Koptekst overslaan
 

De gedeelde map van de bestemmingscomputer registreren in het adresboek

U kunt bestemmingen registreren voor het verzenden van gescande bestanden in het adresboek. U kunt de geregistreerde bestemmingen eenvoudig selecteren door op de bestemmingstoets te drukken die op het startscherm van de scannerfunctie wordt weergegeven.

1Open het scherm Adresboek.

  • Bij gebruik van het standaard bedieningspaneel

    Druk op de [Home]-knop links onderin het bedieningspaneel en druk op het pictogram [Adresboekmanagement] op het [Home]-scherm.

    Afbeelding van Home-knop

  • Bij het gebruik van het Smart Operation Panel

    Druk op de [Home]-knop links boven in het bedieningspaneel. Veeg naar links en druk vervolgens op het pictogram [Adresboekmanagement] op Home-scherm 4.

2Druk op [Nieuw progr.].

3Druk op [Allocatie] naast “Naam”, voer de naam in die u als de bestemming wilt weergegevn en druk vervolgens op [OK].

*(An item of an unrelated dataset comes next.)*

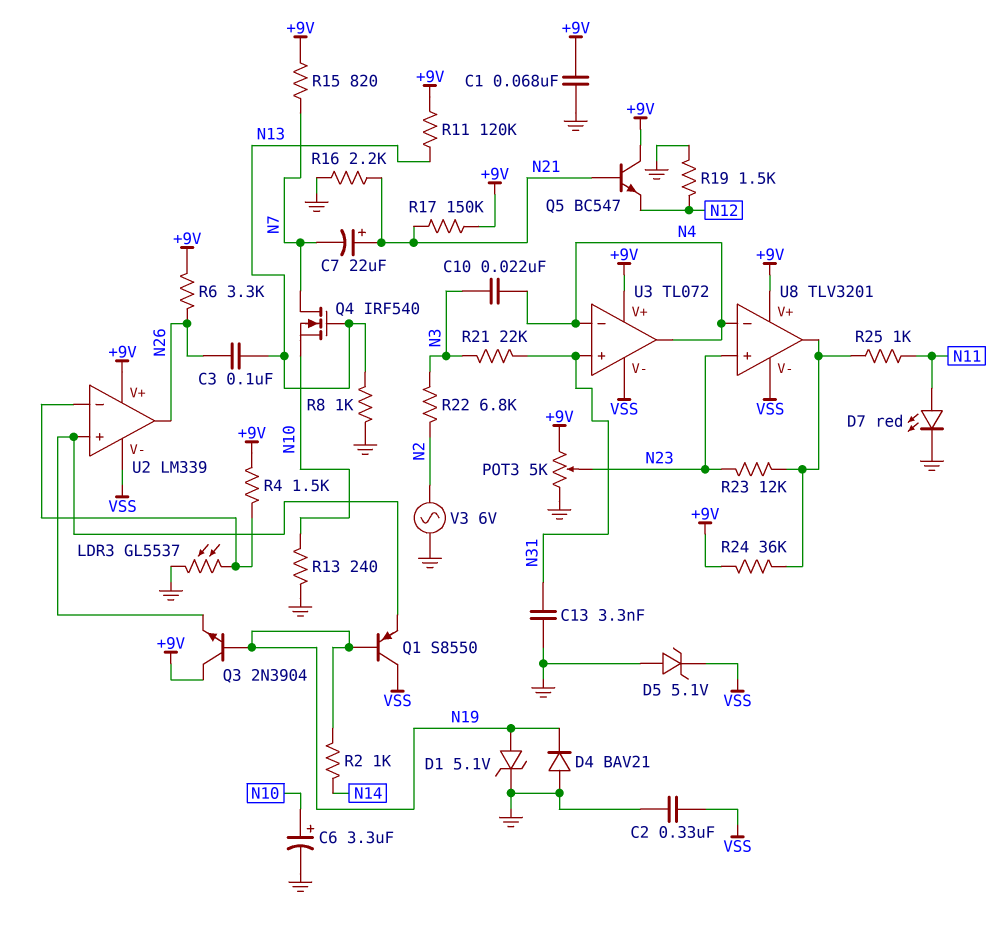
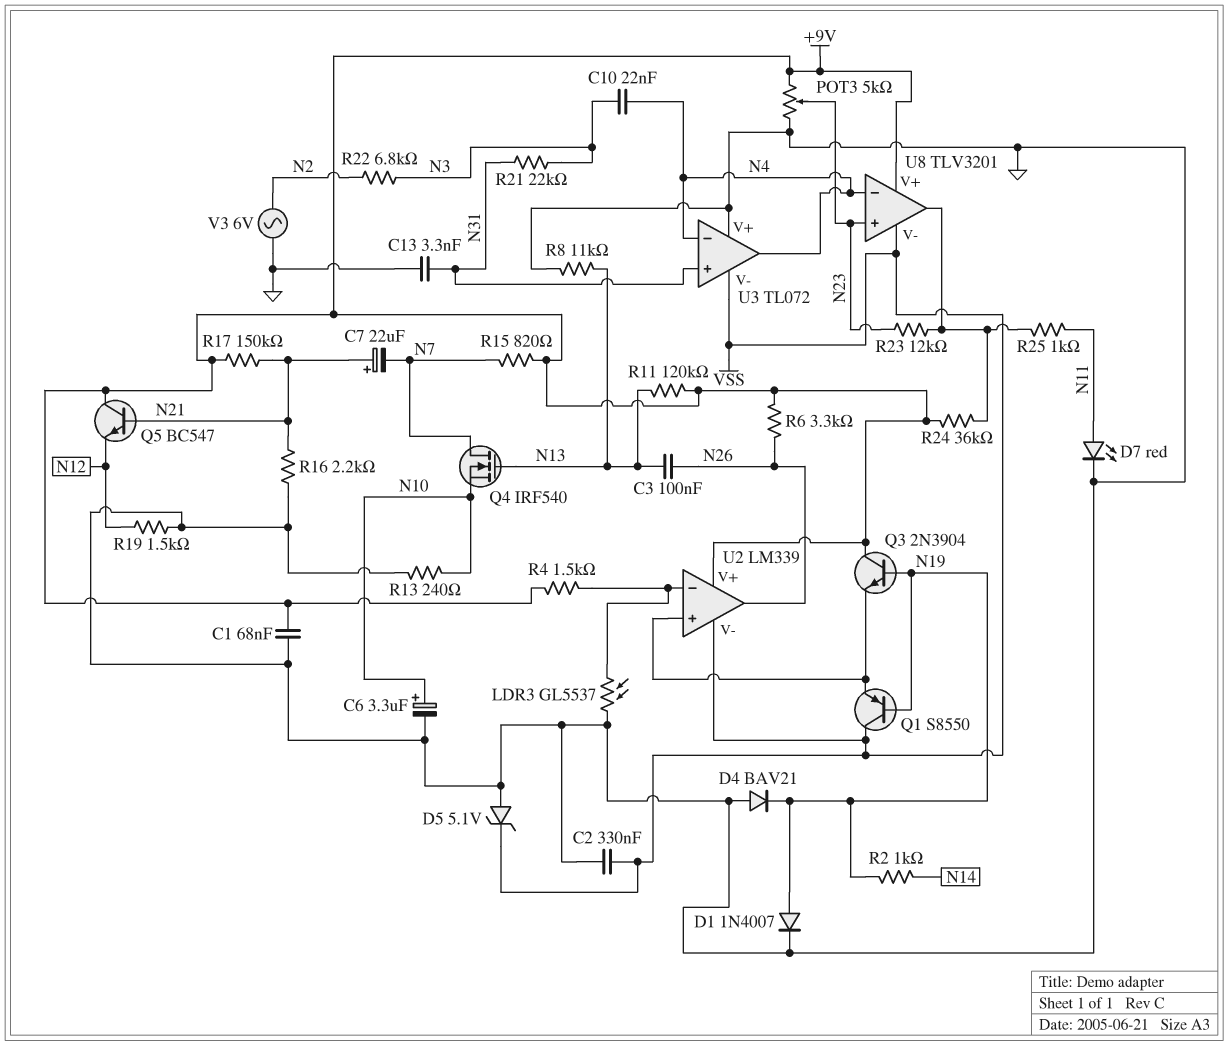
D1: zener 5.1V (A N19, K GND) -> diode 1N4007 (A N19, K GND)
R8: 1k (GND, N13) -> 11k (GND, N13)
U3 pin V+: +9V -> GND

4Druk op [Verif. info] en vervolgens op [Pijl-omlaagVolg.].

5Druk op [Spec. and. Ver.info.] in “Mapverificatie”.

6Druk op [Wijzigen] naast “Log-in gebruikersnaam”, voer de log-in gebruikersnaam op de betreffende computer in en druk op [OK].

7Druk op [Wijzigen] naast “Log-in wachtwoord”, voer het log-in wachtwoord in op betreffende computer en druk op [OK].

8Voer het wachtwoord opnieuw in om het te bevestigen en druk vervolgens op [OK].

9Selecteer [Map].

10Selecteer een map uit “Bladeren door netwerk”.

  1. Druk op [Bladeren door netwerk].

  2. Selecteer de groep waar de betreffende computer toe behoort. Blader naar de domeinnaam/werkgroepnaam.

  3. Druk op de naam van de computer waarnaar u het bestand wilt verzenden.

  4. Selecteer de gedeelde map op de bestemmingscomputer.

  5. Druk op [OK] en ga verder met stap 12.

    Ga door met stap 11 als u de map niet kunt selecteren bij Bladeren door netwerk.

11Voer de computernaam of het IP-adres in om de gedeelde map als bestemming op te geven.

  • De computernaam invoeren om een gedeelde map op te geven

    1. Druk naast "Pad" op [Wijzigen].

    2. Geef de betreffende computer op en een gedeelde map.

      Als de computernaam bijvoorbeeld "UserPC" is en de naam van een gedeelde map "scan" is, gebruik dan "\\UserPC\scan" als de naam van de bestemmingsmap.

    3. Druk op [OK].

  • Het IP-adres invoeren om een gedeelde map op te geven

    1. Druk naast "Pad" op [Wijzigen].

    2. Geef de betreffende computer op en een gedeelde map.

      Als de computernaam bijvoorbeeld "192.168.0.152" is en de naam van een gedeelde map "scan" is, gebruik dan "\\192.168.0.152\scan" als de naam van de bestemmingsmap.

    3. Druk op [OK].

12Druk op [Verbindingstest].

13Druk op [Afsluiten] als een bericht verschijnt dat aangeeft dat de verbinding tot stand is gebracht.

Opmerking

  • Raadpleeg Problemen oplossen als het bericht “Verbinding met de computer mislukt. Controleer de instellingen.” wordt weergegeven.

14Druk op [OK].

15Sluit het scherm Adresboek.

  • Bij gebruik van het standaard bedieningspaneel

    Druk op de [Gebruikersinstellingen/Teller]-knop.

  • Bij het gebruik van het Smart Operation Panel

    Druk op [Gebruikersinstellingen/Teller] (Operation panel screen illustration) rechts bovenaan het scherm.